The unwary traveller arrives at the airport or railway station, tired and possibly emotional (especially if they’ve been on the train for days and the toilets all backed up). He or she steps out of the station or airport and gets swamped by taxi drivers. Finding one who looks less insane than the others, the tourist asks the driver to take them to a specific hotel. For the sake of illustration, let’s call it the Hotel Xanadu. The Indian yes/no head wobble starts as the driver attempts to confuse the poor tourists. "No, no, sir, madam. Xanadu bad hotel. Xanadu fire, Xanadu closed, Xanadu renovations, Xanadu wiped off the face of the earth by a meteorite" I think you get the picture.
The worried tourist is confused but the helpful taxi man wants to help. "I take you somewhere nice, much better, you come with me, very fine hotel, very comfortable " and off you go, into the night (it always seems to be at night) trusting life, luggage and limb to your new best friend. He pulls up outside a generic, grubby little hotel where not surprisingly they just happen to still have a room for you. It’s late, you don’t have the slightest idea where you are, you don’t feel in a position to really ‘negotiate’ and the streets you passed through to get here had enough people sleeping on them already that you’re not keen to join them.
If the receptionist is really professional at this scam, he’s going to tell you that there’s a big event in town, all the hotels are full, he has a room for the next two nights but you need to pay for all the nights up front. You weigh up the options and give in because you can’t face going to find another hotel and you’re not planning on staying around too long. You pay way over the odds for a poor room and the driver gets a healthy ‘cut’ from the receptionist for bringing you there. Meanwhile in another part of town, the receptionist at the Xanadu is wondering what happened to those nice people who sent him an email to say they were coming but hadn’t actually paid for the room. He looks around the nice lobby of his hotel that’s not closed, not on fire and hasn’t been hit by a meteorite.
The tourists have a room in a hotel they wouldn’t have booked if it were the last on earth and for which they’ve paid well over the odds. The hotelier and the driver are happy – maybe if the tourists only stay the one night, the receptionist can even hide that they were there from his boss and pocket the overnight fees. It’s a dog eat dog world in the tourist trade.
So how can you avoid this particular scam? Well if you’re like me, you book ahead, carry the paperwork that shows you’ve already paid, and you mail the hotel a day or two beforehand to remind them that you’re coming and to let them know when to expect you. With online booking so easy these days, you can have a last minute reservation that means you really don’t have to change your way of travelling in order to have security of knowing you’ve got a bed for the night. When the driver says that your hotel has been shut down by the health inspectors, politely say that you think he must be mistaken because you spoke to the manager who is a close family friend just that morning and suggest that maybe he’s mixed it up with another place. This is the polite version. The short version is more direct "I don’t believe you. Do you want to take me to this hotel or shall I get another driver?"

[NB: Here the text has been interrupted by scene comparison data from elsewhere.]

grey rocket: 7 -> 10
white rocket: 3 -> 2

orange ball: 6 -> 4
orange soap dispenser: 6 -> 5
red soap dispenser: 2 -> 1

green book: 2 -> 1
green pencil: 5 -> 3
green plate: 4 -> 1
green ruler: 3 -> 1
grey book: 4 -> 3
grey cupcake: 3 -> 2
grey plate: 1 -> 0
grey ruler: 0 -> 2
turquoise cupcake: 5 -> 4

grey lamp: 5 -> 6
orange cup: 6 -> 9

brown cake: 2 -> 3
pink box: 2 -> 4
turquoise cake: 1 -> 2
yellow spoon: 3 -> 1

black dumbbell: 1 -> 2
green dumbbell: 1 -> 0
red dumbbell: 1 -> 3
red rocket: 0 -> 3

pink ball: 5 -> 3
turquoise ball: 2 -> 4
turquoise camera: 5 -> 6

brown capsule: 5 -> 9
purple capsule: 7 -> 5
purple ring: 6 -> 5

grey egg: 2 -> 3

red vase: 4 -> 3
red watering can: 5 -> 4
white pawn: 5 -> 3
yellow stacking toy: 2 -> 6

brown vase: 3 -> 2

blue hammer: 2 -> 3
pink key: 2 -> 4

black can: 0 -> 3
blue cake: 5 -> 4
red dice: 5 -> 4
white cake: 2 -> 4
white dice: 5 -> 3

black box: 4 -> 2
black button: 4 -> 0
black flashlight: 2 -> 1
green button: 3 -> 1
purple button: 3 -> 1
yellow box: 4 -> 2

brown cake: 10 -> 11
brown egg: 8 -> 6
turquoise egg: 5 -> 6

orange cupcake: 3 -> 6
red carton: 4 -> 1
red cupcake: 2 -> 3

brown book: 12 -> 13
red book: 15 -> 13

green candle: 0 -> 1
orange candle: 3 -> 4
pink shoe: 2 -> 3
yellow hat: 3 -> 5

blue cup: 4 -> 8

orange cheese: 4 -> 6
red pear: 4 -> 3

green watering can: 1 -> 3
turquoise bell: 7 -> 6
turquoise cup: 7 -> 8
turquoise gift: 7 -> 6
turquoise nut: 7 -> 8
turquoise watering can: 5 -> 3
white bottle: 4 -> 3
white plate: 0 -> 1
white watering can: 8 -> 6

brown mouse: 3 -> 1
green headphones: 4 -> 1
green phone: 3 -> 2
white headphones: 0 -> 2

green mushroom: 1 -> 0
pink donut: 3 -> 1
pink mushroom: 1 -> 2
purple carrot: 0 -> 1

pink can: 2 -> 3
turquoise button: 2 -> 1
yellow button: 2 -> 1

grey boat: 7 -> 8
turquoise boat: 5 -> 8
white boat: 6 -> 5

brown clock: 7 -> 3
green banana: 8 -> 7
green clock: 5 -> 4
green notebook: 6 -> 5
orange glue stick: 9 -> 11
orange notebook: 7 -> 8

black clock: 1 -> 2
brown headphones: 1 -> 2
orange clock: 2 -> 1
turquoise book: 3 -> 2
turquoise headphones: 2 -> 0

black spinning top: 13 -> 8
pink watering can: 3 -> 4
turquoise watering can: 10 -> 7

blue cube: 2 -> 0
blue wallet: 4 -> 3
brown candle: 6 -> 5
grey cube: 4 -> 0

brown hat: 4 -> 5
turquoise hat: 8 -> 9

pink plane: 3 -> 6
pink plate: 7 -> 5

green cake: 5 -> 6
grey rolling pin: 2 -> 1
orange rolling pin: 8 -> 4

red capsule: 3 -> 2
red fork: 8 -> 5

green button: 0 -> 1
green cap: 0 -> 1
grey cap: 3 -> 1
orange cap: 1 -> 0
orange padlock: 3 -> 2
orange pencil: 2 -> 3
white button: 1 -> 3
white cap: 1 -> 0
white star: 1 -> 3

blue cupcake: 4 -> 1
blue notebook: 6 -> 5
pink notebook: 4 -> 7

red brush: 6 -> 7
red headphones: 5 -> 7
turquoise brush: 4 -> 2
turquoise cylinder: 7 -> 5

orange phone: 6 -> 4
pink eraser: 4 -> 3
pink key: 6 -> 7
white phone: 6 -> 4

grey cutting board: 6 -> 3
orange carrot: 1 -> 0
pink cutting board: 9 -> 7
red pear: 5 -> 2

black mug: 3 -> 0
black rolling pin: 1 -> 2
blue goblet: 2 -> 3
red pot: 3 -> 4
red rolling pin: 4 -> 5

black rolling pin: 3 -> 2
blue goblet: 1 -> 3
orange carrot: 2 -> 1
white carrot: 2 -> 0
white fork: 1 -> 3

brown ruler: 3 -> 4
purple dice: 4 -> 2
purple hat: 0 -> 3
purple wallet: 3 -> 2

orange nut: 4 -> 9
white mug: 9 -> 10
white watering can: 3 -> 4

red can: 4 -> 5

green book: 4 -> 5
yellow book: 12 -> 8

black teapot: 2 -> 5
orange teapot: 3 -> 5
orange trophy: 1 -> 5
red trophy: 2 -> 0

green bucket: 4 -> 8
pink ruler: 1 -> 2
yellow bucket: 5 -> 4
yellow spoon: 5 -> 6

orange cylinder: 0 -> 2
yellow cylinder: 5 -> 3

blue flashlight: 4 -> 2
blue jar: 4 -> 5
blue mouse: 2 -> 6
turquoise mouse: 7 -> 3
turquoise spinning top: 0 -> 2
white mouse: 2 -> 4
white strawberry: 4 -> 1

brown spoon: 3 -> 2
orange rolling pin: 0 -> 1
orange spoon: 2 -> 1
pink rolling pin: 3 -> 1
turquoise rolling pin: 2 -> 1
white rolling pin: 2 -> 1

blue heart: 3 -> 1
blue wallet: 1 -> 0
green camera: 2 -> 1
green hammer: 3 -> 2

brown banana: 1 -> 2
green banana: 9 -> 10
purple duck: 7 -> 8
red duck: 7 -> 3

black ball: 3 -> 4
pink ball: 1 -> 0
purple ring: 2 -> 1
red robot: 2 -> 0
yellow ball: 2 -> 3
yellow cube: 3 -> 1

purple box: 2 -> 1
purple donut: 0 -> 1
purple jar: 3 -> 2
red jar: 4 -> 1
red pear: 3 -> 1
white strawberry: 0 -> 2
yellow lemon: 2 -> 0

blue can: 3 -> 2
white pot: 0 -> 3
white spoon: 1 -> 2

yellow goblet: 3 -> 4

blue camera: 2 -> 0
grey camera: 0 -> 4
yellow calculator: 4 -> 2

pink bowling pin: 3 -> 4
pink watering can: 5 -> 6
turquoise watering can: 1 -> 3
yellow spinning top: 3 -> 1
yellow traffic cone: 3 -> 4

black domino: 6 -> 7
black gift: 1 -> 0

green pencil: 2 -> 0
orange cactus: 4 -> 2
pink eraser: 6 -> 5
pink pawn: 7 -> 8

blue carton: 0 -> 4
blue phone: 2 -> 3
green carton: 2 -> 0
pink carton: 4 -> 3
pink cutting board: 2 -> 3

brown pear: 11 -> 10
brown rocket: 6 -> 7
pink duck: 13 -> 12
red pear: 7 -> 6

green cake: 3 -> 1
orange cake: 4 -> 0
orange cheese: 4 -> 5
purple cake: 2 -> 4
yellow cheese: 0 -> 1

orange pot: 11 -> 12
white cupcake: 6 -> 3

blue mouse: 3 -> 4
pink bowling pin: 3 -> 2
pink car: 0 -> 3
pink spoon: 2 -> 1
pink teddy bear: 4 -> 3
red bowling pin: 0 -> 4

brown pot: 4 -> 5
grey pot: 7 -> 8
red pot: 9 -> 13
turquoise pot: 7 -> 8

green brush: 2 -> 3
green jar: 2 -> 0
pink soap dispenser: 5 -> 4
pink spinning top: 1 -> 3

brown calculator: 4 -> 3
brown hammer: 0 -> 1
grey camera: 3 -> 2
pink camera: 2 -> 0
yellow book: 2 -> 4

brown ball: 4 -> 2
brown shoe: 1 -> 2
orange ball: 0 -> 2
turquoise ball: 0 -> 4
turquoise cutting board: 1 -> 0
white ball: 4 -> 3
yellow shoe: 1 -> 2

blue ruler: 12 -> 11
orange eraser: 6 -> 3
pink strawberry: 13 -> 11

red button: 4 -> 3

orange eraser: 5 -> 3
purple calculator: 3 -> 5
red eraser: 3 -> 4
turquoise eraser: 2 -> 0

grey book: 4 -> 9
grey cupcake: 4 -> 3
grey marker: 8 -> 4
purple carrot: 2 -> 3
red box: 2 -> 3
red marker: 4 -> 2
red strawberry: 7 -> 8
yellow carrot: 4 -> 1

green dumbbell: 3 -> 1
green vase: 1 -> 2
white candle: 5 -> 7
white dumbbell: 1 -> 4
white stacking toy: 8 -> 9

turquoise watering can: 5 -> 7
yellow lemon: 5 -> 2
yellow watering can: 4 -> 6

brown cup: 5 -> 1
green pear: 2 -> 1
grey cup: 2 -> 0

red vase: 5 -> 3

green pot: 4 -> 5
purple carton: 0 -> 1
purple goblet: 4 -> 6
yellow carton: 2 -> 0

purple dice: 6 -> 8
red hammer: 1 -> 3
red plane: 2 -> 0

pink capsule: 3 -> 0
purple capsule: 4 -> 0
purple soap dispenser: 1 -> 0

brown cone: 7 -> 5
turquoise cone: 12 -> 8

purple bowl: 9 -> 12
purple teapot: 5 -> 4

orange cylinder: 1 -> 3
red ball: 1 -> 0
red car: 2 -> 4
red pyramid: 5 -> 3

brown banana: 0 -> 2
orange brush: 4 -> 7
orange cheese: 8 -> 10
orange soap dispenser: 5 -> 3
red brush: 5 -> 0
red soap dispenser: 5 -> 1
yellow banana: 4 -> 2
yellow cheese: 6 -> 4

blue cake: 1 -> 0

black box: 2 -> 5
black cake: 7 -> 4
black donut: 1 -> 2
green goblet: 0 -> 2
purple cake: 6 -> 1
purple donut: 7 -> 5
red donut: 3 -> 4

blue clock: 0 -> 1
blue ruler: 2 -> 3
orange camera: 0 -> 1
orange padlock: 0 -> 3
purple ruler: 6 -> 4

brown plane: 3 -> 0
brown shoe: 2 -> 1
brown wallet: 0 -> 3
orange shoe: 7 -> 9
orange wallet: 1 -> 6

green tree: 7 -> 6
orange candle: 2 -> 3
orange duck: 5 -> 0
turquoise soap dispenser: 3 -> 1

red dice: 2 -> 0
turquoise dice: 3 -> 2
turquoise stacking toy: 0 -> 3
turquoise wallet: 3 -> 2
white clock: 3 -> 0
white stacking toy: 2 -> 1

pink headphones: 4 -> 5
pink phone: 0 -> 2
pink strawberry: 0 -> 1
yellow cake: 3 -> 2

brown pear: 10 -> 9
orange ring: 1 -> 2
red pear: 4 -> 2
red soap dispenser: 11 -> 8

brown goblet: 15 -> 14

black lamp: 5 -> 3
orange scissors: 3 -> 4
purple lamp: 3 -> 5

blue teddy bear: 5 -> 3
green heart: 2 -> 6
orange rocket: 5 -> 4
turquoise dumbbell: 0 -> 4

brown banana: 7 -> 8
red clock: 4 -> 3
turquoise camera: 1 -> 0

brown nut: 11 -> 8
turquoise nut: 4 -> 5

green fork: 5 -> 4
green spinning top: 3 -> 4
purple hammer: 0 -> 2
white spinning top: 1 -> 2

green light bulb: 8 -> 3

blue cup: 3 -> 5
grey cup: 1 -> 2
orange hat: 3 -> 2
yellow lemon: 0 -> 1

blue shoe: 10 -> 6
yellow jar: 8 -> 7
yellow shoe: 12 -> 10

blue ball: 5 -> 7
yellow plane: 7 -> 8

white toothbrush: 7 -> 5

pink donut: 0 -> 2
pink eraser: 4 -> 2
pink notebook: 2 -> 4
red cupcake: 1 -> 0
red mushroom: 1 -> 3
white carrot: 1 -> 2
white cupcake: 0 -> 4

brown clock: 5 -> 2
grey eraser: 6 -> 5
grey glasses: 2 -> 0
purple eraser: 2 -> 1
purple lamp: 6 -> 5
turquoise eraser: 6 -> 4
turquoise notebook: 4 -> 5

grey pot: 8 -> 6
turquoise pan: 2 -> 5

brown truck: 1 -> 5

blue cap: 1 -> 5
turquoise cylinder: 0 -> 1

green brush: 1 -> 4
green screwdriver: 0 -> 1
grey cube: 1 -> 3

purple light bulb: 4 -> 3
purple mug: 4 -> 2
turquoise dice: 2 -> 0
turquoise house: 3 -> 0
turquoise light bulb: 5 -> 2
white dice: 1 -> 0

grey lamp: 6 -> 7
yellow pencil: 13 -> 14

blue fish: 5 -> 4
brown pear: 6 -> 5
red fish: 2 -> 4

If you are of the ‘I’m going to take my chances’ type, then be aware your driver will get a cut, take a good look at the hotel room before you part with any money, and if you don’t like the place, get back in the taxi and ask him to take you somewhere else. The driver isn’t going to give up on you as he’s holding on for his commission. If you have to, make him drive you round for hours until you find a place you like – after all you’re going to be indirectly paying him for his time.